June 13, 2026 · Saturday

Moonshot AI Open-Sources Kimi K2.7-Code Programming Model

Delivers a 21.8% improvement in coding and agent performance over K2.6, with 30% higher inference efficiency and substantially reduced overthinking.

@Kimi_Moonshot

Kimi K2.7-Code: 1T-parameter MoE, 32B active per token, MLA attention with 256K context window.

Moonshot AI has open-sourced Kimi K2.7-Code, a coding-focused agentic model built on the K2.6 foundation. The new model posts gains of 21.8% on the Kimi Code Bench v2, 11.0% on Program Bench, and 31.5% on MLS Bench Lite. Critically, it uses roughly 30% fewer thinking tokens than its predecessor, translating directly into lower inference costs for agentic workloads. The model employs a 1T-parameter Mixture-of-Experts architecture with 32B active parameters per token and MLA attention spanning a 256K-token context window.

● Model Release

MiniMax M3: Open-Weight, Sparse Attention, 428B Params

Only ~23B parameters activated at a time, yet handles frontier coding, long-horizon agents, and native multimodal input across a 1M-token context window.

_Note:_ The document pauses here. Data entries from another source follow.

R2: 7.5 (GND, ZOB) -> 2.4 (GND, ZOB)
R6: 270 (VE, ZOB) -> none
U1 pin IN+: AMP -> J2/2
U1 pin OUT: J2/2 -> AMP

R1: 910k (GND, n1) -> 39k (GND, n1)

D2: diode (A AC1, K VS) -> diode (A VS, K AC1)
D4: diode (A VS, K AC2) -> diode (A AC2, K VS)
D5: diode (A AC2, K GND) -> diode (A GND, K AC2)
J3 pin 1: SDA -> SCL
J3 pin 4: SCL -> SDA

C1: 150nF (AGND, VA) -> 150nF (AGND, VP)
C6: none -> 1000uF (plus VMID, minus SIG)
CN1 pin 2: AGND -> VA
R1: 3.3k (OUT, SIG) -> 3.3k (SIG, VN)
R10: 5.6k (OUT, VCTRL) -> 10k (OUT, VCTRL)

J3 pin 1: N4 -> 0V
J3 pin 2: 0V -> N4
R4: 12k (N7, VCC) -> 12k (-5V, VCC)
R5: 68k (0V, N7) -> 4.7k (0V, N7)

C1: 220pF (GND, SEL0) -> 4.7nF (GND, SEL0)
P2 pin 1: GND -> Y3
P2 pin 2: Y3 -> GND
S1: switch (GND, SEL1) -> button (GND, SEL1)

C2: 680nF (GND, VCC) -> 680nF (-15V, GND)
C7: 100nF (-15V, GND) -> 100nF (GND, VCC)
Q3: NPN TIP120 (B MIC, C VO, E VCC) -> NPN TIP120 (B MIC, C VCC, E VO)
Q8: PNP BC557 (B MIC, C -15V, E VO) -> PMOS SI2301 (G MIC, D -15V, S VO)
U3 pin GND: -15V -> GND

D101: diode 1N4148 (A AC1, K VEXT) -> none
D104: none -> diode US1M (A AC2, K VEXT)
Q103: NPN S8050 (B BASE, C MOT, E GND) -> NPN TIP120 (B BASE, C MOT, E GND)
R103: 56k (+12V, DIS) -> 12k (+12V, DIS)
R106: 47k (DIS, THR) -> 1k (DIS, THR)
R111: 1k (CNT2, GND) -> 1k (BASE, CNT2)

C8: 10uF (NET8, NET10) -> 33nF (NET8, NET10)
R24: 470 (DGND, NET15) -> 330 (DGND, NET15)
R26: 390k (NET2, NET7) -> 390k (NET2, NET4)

MiniMax shipped M3 as an open-weight model on Hugging Face, packing roughly 428B total parameters with just 23B active. The headline innovation is MSA — MiniMax Sparse Attention — a new architecture that delivers kernel-to-cloud acceleration with dramatic speedups on long sequences. The model supports text, image, and video input natively, and ships with day-zero support from SGLang, Fireworks AI, Modular, and vLLM. Few open-weight models attempt any of these capabilities simultaneously; M3 attempts all of them.

● Developer Tools

Vercel Ships HarnessAgent: Unified Agent Orchestration

Vercel launched HarnessAgent, a unified abstraction to orchestrate and integrate any agent into applications. The AI SDK component frees developers from both model and agent lock-in, providing portability across platforms while delivering a polished developer experience. The release signals that the agent orchestration layer is becoming standardized infrastructure, not a competitive moat.

"AI evaluations structurally favor closed-source APIs that can route, fallback, ensemble, and optimize behind the scenes with no transparency. Comparing one model to two models is not a fair fight."
@clementdelangue

● Benchmarking

NVIDIA + Artificial Analysis Launch AgentPerf

The first benchmark purpose-built for agentic AI infrastructure, evaluating tool use, contextual iteration, and multi-step task completion. Existing benchmarks were never designed for the chain-of-calls paradigm that agents require.

● Developer Tools

Codex Introduces Chrome Developer Mode

Codex can now debug browser issues using the Chrome DevTools Protocol — profiling JavaScript performance, inspecting console output, monitoring network traffic, and examining page state. The feature marks a significant step toward agent-driven web debugging workflows.

● Developer Platforms

Replit Enables Parallel Agents Building Multiple Artifacts

Users can now run parallel agents to ship a website, mobile app, video, and pitch deck from a single project simultaneously. Multiple artifacts can also be added to existing projects, accelerating multi-surface delivery.

● AI Infrastructure

Huawei Successfully Pre-Trains Large LLM on Ascend Hardware

Huawei has credibly pre-trained a large language model entirely on its domestic Ascend chips, using what it describes as hyper-node optimized training. The effort aims to prove that frontier-scale model training is viable on non-NVIDIA hardware, a strategically significant milestone given export restrictions. The model builds on DSA with SWA, and early observations point to custom architecture innovations including a mechanism dubbed ModAttn.

● Creative Tools

MiniMax Hub: AI Agent Creative Workstation Goes Live

MiniMax launched Hub, a local AI agent creative workstation that shifts the agent paradigm from coding to creating. The pipeline spans research, scripting, image generation, music composition, and final editing. Agents handle the grind; users call the shots. Built for elite workflows with scalable infrastructure.

● Reconstruction

Claude Code + Fable reconstructed the lost 1992 Chevron/Maxis training game SimRefinery from surviving screenshots and documentation alone.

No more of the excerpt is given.